本論文中，我們發展一套特徵模展開理論系統用以分析並最佳化設計具有不連續接面之抗諧振反射光波導元件。這個理論藉著探討光波導的特徵模，將入射場以特徵模組成的展開群組來展開，並計算各個不連續接面間的模耦合關係，即可分析模擬具有不連續接面之光波導。本論文特別著重於分析抗諧振反射光波導的洩漏模，用以取代連續且計算費時的輻射模，做為特徵模展開理論中的展開群組。我們也提出一些利用抗諧振反射光波導來設計的積體光學元件，以做為光學通訊、光積體電路、光學連線及光感測的應用。 為配合目前發展已成熟之積體電路技術，我們選擇以矽材料做為波導基片，搭配氮化矽、二氧化鈦、二氧化矽等薄膜做為抗諧振反射光波導各層介質的材料來設計抗諧振反射光波導元件。所設計的元件包括能量分配元件、混成耦合器、漸細耦合器及偏極化分光元件等耦合元件，單轉折、雙轉折、曲線轉折等彎曲元件，及化學感測器、微位置感測器等感測元件。我們利用特徵模展開理論來設計和最佳化元件，並利用光束傳播理論來驗證所設計的元件。

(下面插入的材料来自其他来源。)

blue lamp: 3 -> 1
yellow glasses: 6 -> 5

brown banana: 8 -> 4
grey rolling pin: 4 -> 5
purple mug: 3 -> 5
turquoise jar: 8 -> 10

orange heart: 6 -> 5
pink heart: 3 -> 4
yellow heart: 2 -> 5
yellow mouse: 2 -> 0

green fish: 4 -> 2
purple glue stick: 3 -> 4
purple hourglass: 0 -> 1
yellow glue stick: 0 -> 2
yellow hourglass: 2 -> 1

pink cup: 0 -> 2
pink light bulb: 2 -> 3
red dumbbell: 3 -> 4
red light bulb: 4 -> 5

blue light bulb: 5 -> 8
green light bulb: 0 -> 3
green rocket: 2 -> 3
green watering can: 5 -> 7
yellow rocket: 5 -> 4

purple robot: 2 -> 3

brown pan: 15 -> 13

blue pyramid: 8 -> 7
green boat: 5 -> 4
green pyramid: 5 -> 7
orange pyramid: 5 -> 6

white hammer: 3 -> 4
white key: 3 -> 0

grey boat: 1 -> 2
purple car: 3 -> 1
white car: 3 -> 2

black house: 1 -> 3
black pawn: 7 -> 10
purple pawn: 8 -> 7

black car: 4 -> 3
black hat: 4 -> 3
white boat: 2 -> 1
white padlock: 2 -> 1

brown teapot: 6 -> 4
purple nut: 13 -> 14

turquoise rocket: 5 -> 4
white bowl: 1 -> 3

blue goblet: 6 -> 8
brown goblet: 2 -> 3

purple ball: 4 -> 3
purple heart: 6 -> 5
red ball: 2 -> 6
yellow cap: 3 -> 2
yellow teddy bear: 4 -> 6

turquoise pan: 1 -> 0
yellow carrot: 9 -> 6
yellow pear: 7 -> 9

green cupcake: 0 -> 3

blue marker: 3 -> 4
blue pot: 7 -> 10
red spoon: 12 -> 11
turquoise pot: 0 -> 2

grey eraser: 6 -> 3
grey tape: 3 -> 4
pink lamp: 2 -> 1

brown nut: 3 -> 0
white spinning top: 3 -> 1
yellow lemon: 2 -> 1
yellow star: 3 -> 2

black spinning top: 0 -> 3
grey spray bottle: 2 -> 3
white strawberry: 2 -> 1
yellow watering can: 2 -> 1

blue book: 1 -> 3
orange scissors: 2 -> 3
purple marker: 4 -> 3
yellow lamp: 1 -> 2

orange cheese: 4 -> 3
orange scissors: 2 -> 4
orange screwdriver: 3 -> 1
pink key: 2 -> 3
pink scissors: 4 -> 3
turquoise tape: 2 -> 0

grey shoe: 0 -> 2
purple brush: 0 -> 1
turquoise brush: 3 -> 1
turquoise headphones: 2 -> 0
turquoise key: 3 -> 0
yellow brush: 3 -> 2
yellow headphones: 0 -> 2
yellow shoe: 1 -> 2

In this dissertation, we developed a systematic method of eigenmode expansion analysis to analyze and design antiresonant reflecting optical waveguide (ARROW) devices with discontinuities. In the eigenmode expansion analysis, eigenmodes of optical waveguides are used to form an expansion set, which can be superposed with their individual expansion coefficients to construct any field distribution. By analyzing the coupling behavior between eigenmodes of discontinuous regions, characteristics of optical waveguides can be evaluated. Due to the leaky properties of ARROWs, the discrete leaky modes are employed instead of continuous radiation modes as an expansion set to simplify calculation. We also proposed various ARROW devices for applications to optical communications, optical integrated circuits, optical interconnects, and optical microsensing systems. The ARROW devices we designed on a Si substrate with SiO$_{2}$ as the guiding and the low-index cladding layers, and Si$_{3}$N$_{4}$, TiO$_{2}$ or other glass materials as the high-index cladding layers, which are compatible with mature silicon IC technology. The devices we proposed were classified into the coupler devices including power dividers, optical hybrid couplers, taper couplers, and polarization beam splitters, the bending devices including single-bend waveguides, double-bend waveguides, and curved-bend waveguides, and the sensing devices including chemical sensors, and micro-position sensors. With the analysis and optimum design of these devices by eigenmode expansion analysis, beam propagation method (BPM) was also performed to verify these devices.